Suppose we have a regularized linear regression model: \[ \text{argmin}_{\mathbf{w}} \left||\mathbf{Y} - \mathbf{Xw} \right||^2 + \lambda \|\mathbf{w}\|_1. \] What is the effect of increasing \( \lambda \) on bias and variance?

(a)] Increases bias, increases variance

(b)] Increases bias, decreases variance

(c)] Decreases bias, increases variance

(d)] Decreases bias, decreases variance

(e)] Not enough information to tell

Answer 1

Understanding Bias and Variance:

• Bias: Refers to the difference between the expected prediction of a model and the true value. A model with high bias tends to underfit the data, meaning it's too simple to capture the underlying patterns.
• Variance: Refers to the variability of a model's predictions when trained on different datasets. A model with high variance tends to overfit the data, meaning it's too complex and captures noise in the training data.

Effect of Increasing λ:

• Regularization: The λ term in the given model is a regularization term. It's used to prevent overfitting by penalizing large model weights.
• L1 Regularization: The $∥w∥_₁$ term specifically is $L1$ regularization, which encourages sparsity in the model weights. This means it pushes some weights towards zero, effectively simplifying the model.

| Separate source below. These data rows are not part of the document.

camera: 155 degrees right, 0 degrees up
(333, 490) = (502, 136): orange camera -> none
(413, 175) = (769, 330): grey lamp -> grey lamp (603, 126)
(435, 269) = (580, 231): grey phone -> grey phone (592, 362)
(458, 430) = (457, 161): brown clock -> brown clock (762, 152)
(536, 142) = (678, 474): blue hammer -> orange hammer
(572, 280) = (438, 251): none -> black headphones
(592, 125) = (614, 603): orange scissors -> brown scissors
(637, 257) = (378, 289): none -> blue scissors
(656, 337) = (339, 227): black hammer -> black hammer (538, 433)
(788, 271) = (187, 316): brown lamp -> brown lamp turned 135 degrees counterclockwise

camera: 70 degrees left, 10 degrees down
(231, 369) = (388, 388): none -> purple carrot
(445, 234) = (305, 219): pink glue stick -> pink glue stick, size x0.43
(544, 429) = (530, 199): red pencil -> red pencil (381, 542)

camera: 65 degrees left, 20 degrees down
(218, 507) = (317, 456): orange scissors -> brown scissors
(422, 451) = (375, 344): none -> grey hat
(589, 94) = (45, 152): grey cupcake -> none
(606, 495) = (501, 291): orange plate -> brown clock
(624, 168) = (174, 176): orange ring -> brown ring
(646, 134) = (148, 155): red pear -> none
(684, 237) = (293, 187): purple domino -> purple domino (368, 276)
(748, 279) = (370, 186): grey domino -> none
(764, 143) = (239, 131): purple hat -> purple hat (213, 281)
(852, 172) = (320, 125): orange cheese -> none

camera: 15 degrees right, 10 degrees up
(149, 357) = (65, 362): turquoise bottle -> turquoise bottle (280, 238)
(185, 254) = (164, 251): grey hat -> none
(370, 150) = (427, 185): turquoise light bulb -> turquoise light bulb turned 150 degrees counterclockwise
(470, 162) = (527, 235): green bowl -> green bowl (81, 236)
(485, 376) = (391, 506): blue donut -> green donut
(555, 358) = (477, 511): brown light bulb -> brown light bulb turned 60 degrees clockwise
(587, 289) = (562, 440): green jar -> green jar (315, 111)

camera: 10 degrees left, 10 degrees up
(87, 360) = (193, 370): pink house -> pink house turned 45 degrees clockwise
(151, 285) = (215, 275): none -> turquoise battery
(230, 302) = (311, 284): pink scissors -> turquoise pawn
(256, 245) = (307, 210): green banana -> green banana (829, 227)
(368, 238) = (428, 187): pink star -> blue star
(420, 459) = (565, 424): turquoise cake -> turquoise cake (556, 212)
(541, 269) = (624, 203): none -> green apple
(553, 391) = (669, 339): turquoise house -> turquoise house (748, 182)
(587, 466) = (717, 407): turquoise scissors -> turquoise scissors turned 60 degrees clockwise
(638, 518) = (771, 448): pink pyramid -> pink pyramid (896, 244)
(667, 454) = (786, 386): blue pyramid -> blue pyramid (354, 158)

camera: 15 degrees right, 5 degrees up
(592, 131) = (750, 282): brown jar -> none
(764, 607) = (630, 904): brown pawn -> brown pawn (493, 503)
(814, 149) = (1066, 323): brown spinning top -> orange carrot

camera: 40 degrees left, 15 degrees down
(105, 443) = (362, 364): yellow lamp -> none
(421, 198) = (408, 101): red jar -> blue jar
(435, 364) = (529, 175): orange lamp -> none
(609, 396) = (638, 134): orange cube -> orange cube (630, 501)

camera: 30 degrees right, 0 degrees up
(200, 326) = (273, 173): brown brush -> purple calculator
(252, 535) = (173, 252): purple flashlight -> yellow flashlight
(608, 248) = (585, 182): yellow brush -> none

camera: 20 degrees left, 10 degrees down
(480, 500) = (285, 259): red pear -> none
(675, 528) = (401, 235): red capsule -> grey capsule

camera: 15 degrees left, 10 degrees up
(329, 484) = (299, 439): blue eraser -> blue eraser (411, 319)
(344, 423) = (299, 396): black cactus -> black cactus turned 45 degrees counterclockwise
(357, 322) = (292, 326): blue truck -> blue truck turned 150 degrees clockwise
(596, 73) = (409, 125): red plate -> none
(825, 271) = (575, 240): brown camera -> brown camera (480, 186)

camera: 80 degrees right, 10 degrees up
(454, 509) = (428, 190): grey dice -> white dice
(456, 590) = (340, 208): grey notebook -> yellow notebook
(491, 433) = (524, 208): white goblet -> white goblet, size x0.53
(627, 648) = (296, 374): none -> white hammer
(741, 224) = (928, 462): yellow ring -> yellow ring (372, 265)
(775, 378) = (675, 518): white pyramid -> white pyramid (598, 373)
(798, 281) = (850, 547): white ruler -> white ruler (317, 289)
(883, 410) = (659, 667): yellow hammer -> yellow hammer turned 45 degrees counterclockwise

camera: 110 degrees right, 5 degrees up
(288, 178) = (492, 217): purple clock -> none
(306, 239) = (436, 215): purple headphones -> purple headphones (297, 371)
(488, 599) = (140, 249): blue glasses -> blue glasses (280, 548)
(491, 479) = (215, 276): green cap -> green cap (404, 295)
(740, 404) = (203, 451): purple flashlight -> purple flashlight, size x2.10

Bias and Variance Trade-off:

• Increasing λ increases the penalty on model weights:
  • This leads to smaller weights overall, making the model simpler.
  • Simpler models tend to have higher bias because they might not fully capture the underlying patterns in the data.
  • However, simpler models also tend to have lower variance because they are less sensitive to noise in the training data.

Therefore, increasing λ increases bias but decreases variance.